┌──

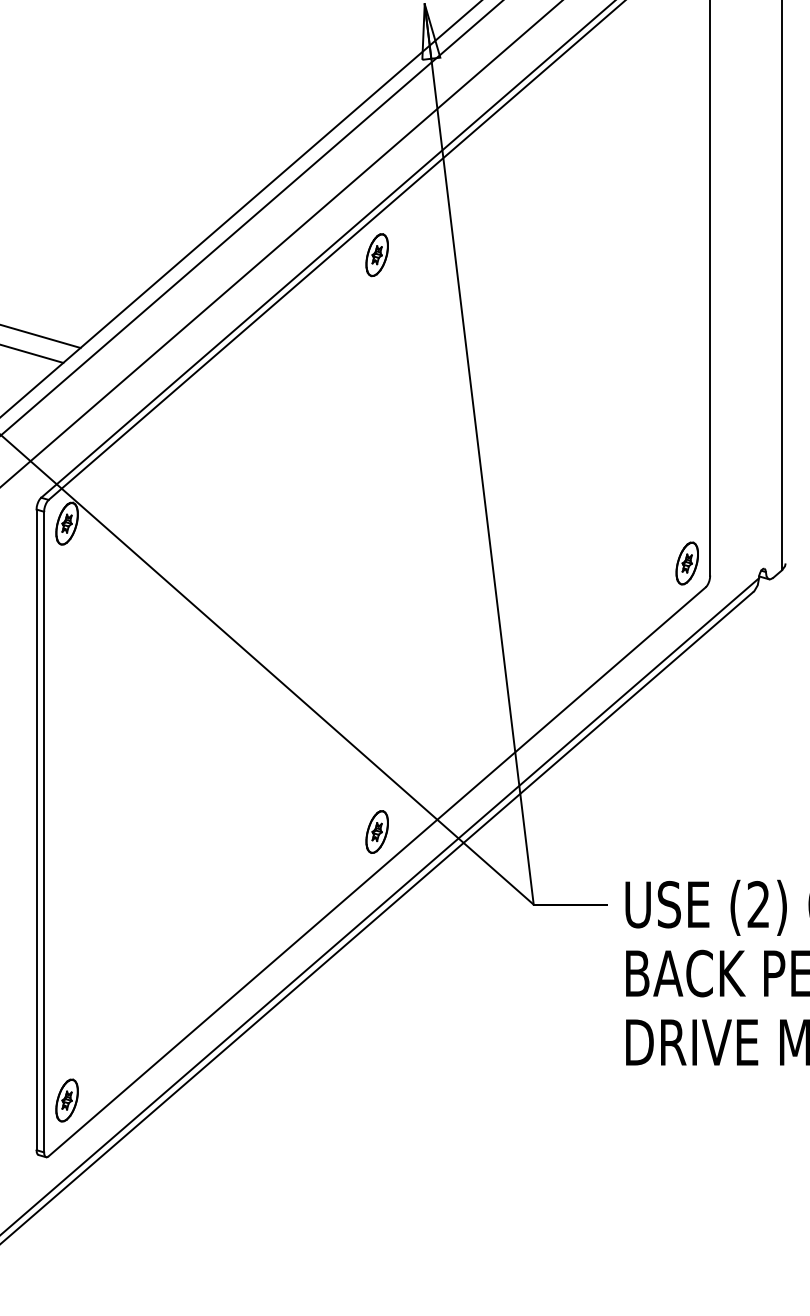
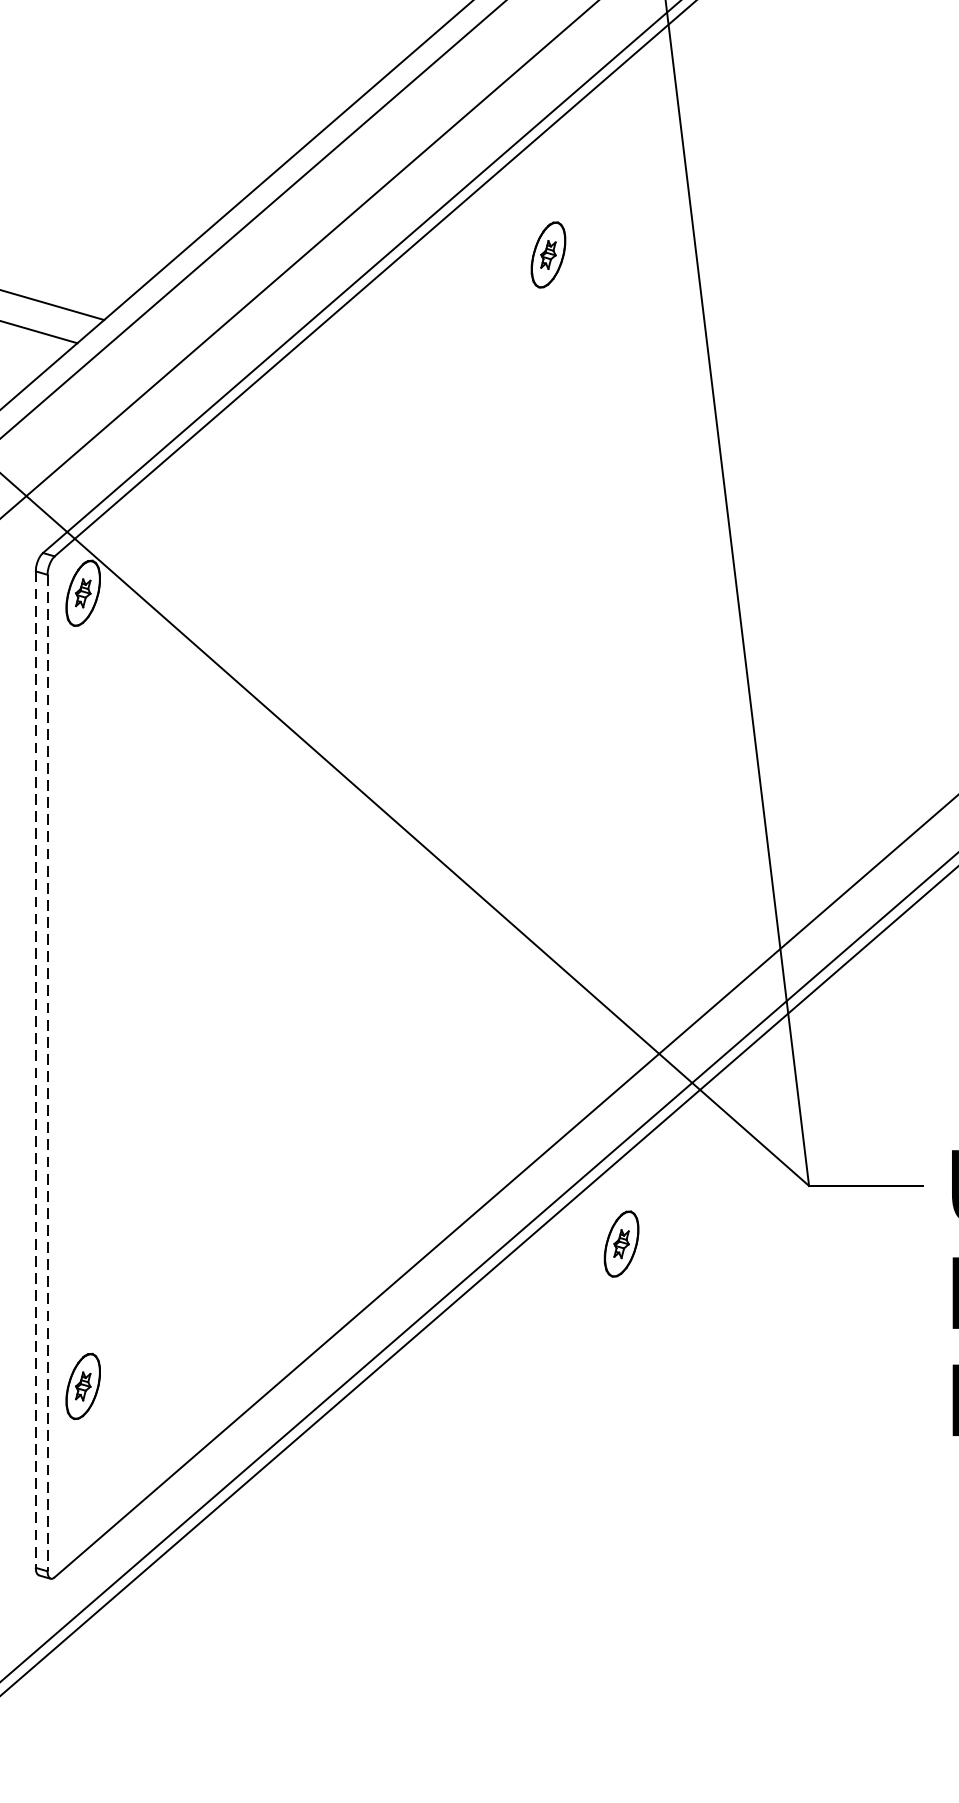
part: (376, 255) -> (547, 255), moved
line: (36, 830) -> (35, 1070), solid -> dashed
part: (376, 831) -> (620, 1243), moved
line: (44, 832) -> (48, 1073), solid -> dashed
part: (66, 1100) -> (82, 1386), moved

└──

Exercise aim: Could you set down exactly the lines above, from the one containing "part: (376, 831) -> (620, 1243), moved" through the last, including both and nothing else?

Answer to the exercise:
part: (376, 831) -> (620, 1243), moved
line: (44, 832) -> (48, 1073), solid -> dashed
part: (66, 1100) -> (82, 1386), moved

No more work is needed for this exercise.